Странный по краскам мир окружал автора «Слова». На ахроматическом, но богато орнаментированном оттенками серо-бело-черном фоне (со строгим противопоставлением разной степени яркости и внутренней «светимости») яркими маками распускается красный цвет, а зеленый еще только пробивается из характеристики реального качества: зеленое дерево и зеленая трава — это дерево и трава цвета зелени, как серебряные струи цвета серебра, а кровавые зори цвета крови. В языке еще нет слов, чтобы назвать цвет того, что может быть оранжевым, алым, рыжим, малиновым, желтым, зеленым, голубым... Однако язык открыл уже способ названия цветов, и спустя некоторое время этот способ пригодится: коричневый цвета корицы, как коричневый; малиновый цвета малины, как малиновый, т. е. малиновый и есть. Ведь только с помощью языка и можно передать свои впечатления от многоцветья окружающего человека мира. 

Не удивлялись ли вы ограниченности тех определений цвета, которые даются разным существам и предметам в произведениях народного творчества? В песнях и в былинах платье, одежда, рубашка, шатер, всякого рода одеяние может быть только белым или черным, причем белое всегда связывается с добрым молодцем и обычно в радости, а черное принадлежит злому ворогу и всегда сопутствует печальным обстоятельствам жизни. Сравните еще противопоставления: черное облакобелый снег, черный воронбелый камень (на котором ворон сидит), черная землябелый сеет. Еще могут быть черленый стул, черлено крылечко, черлены стяги, а зеленым называется только зелень — зелена трава, дуб, древо. То же самое представление о цвете, что и в «Слове о полку Игореве», и дошло до нас от той же эпохи. Впрочем, и в современной поэзии сохраняется привязанность к этим трем цветам. У большинства поэтов черный, красный, белый стоят на первом месте — настолько устойчива и давно осознана символика этих слов.
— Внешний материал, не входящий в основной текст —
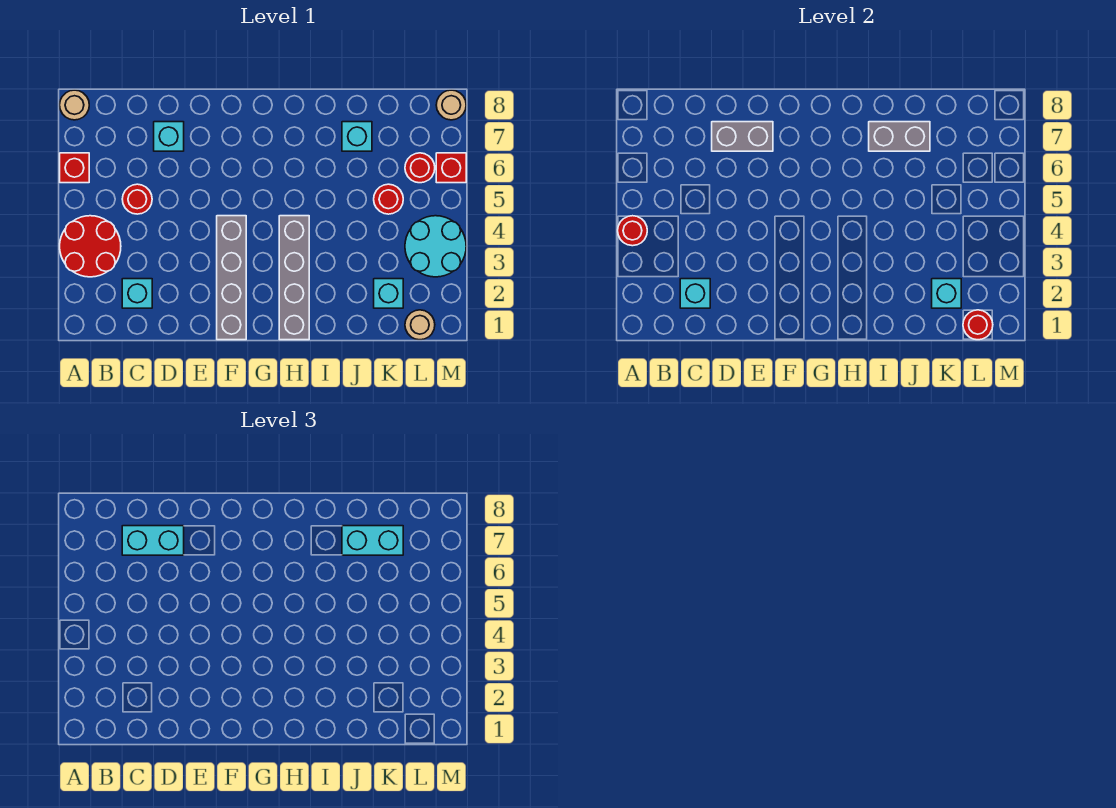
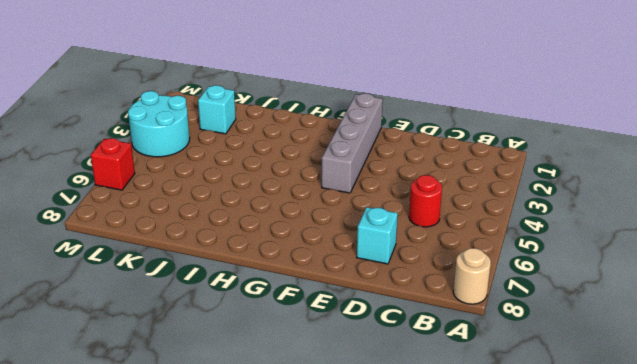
none -> red round brick A3:B4 level 1
none -> red brick A6 level 1
none -> cyan brick C2 level 1

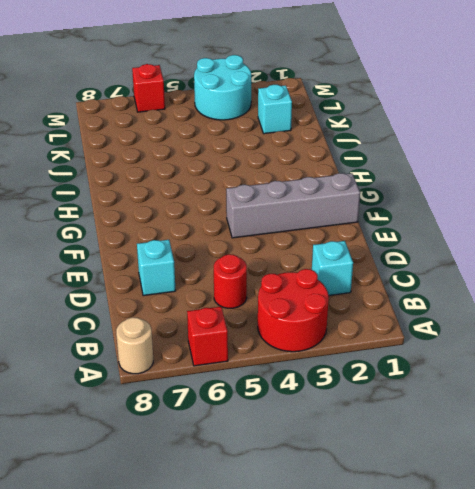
none -> grey brick H1:H4 level 1
none -> cyan brick J7 level 1
none -> red round brick K5 level 1

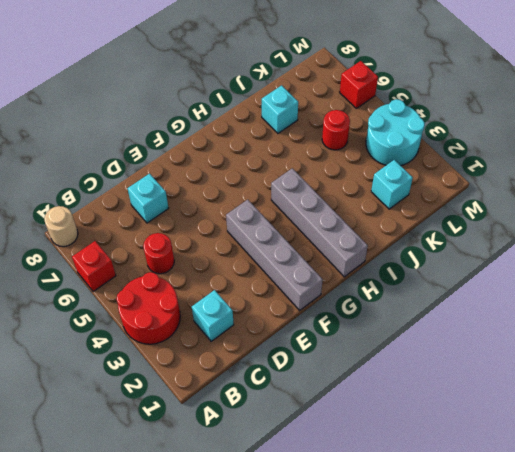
none -> tan round brick L1 level 1
none -> red round brick L6 level 1
none -> tan round brick M8 level 1

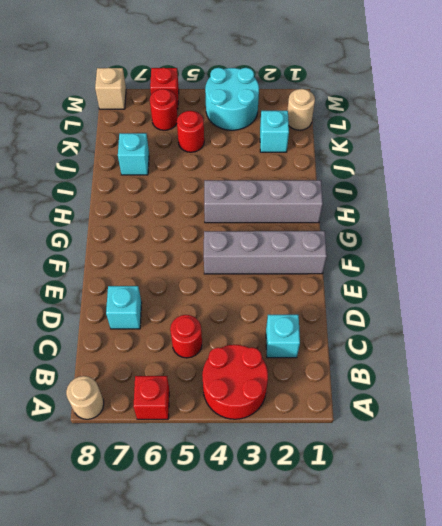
tan brick M8 level 1 -> tan round brick M8 level 1
none -> red round brick A4 level 2
none -> cyan brick C2 level 2
none -> grey brick D7:E7 level 2

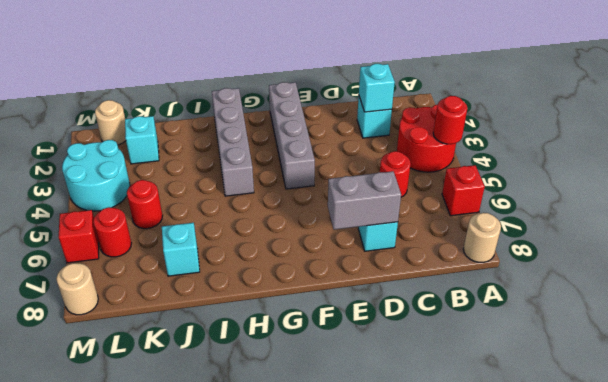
none -> grey brick I7:J7 level 2
none -> cyan brick K2 level 2
none -> red round brick L1 level 2

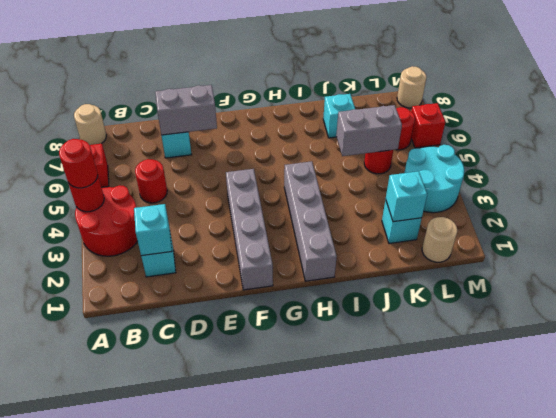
red round brick A4 level 3 -> red round brick L1 level 2
grey brick J5:K5 level 2 -> grey brick I7:J7 level 2
none -> cyan brick C7:D7 level 3
none -> cyan brick J7:K7 level 3

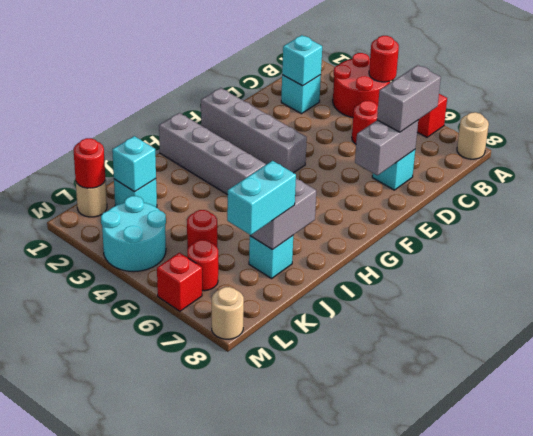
grey brick C7:D7 level 3 -> cyan brick C7:D7 level 3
Красный — это красивый, но красивый в жизни. Церковный писатель никогда бы не выбрал этого слова для обозначения красных тонов, потому что для него красный цвет — цвет ада. Тоже символика, но с обратным смыслом, не хорошее, а плохое. Иногда символика цвета воспринималась из чужих языков и видоизменялась по привычному образцу. 

У восточных соседей славян такое же восприятие белого и черного, как и у славян. Но вот галицкий князь Даниил в 1250 году посещает ставку Батыя, и там его заставляют пить ритуальный напиток — кумыс. «Данило!.. Пьеши ли черное молоко, наше питье, кобылий кумузъ?» Пришлось пить: «О! злее зла честь татарская». Кобылье молоко такое же белое, как и коровье, а вот, поди ж ты, называют его черным. Летописец перевел тюркское словосочетание, в котором черный обозначает ‘крепкий’, ‘хмельной’. В дальнейшем это переносное значение слова не привилось, оно было чуждо не только русскому сознанию (хмельное не всегда злое), но и символике его языковых обозначений. Вот если черное молоко понимать как ‘поганое, нечистое’, тогда другое дело, тогда все становится ясным. В представлении же самих русичей слово черный в переносном значении — ‘настоящий, подлинный’. Это то, что можно видеть, что есть. Это цвет земли и реальности, потому он так устойчиво один и един во все времена.

Символика других цветообозначений возникла у славян много позже. Слово желтый вообще использовалось редко, потому что это цвет скорби. В сказках язычников-славян тридевятое царство, царство мертвых, является желтым и змей, охраняющий вход в него, тоже желтый. На древних картинках его и рисовали желтым. У новых цветов: у синего, у оранжевого, у фиолетового — символика неустойчивая, случайная — верный знак, что и слова новые.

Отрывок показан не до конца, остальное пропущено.